Gordon took me dancing – shamanic dancing – in an attempt to help me find my inner toad. The experience was not quite as I would have liked it – I had made a number of crucial mistakes (like forgetting to check whether we were dancing inside or out … it was as crisp a January as the High Peaks have had) and it left me with just one moment of revelation – that it is rather tricky to dance into a transcendent state whilst wearing tweed.

However, the more I talked with Gordon, the more appealing the toad became – the mysterious world of transformations and hidden jewels being just a part of it. So the animal was high in my mind as I cycled back from a 5Rhythms class around two years ago – and found myself nose-to-nose with a gorgeous toad. This helped stimulate my toad-love – and lead to the tattoo.
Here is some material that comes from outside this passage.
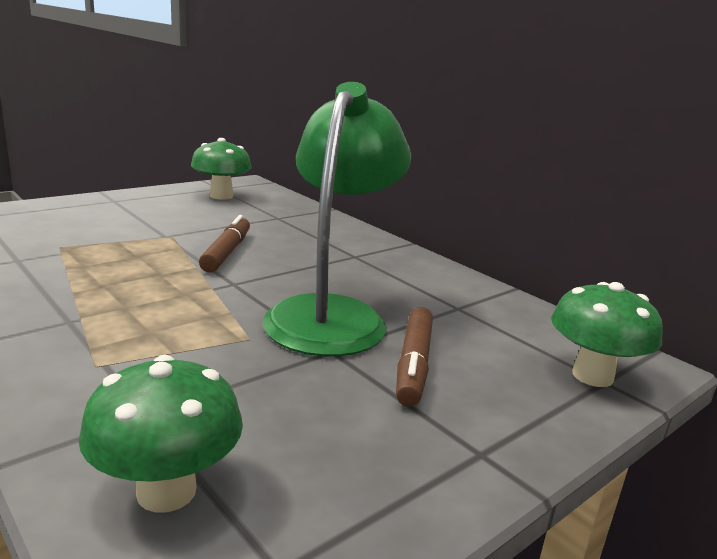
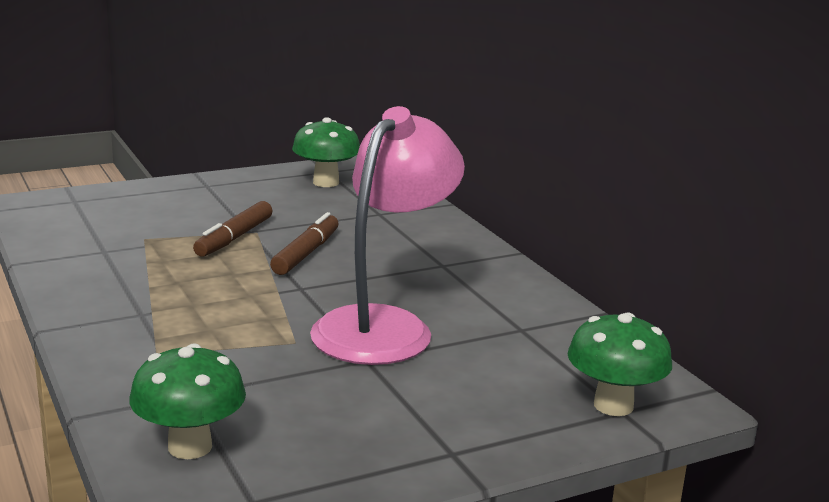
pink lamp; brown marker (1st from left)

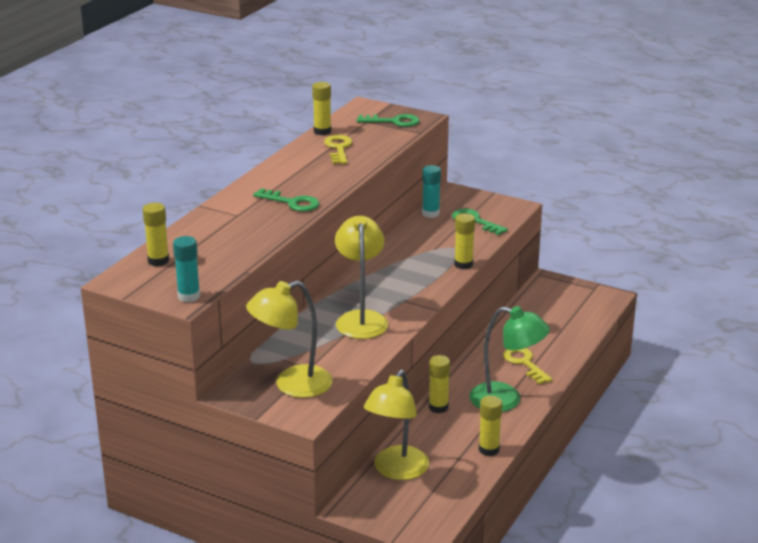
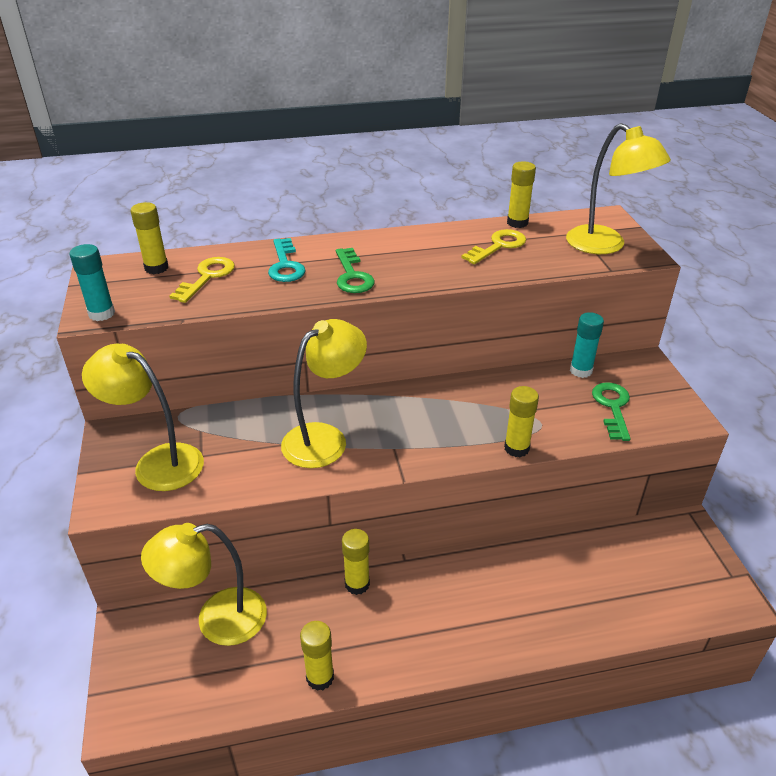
yellow lamp (4th from left); green lamp; yellow key (1st from left); turquoise key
A lot has happened since then – the book has fled into the wild (rehabilitated?) – and now the paperback is about to storm into my (and your) life (complete with a foreword by the wonderfully generous Brian May). And I am still dancing – last night was one of the most exhausting two hours I have had – physically and emotionally draining and energising at the same time (thank you Dean). The class came at a good time, after a period of feeling almost disenchanted from that world, I was thrown right back into the maelstrom of moving bodies. So I was grinning to myself as I cycled home – and came across an obstacle to my progress.

And it dawned on me that it was that time of year again … and possibly because of the inclemency of recent weeks, it was all happening in a rush. As this guardian was clearly in place to ensure no unseemly interruptions to the fun happening cycle-path … because after stopping for a chat with him I came across this interesting combination.

I feel it justifies a caption … ideas please!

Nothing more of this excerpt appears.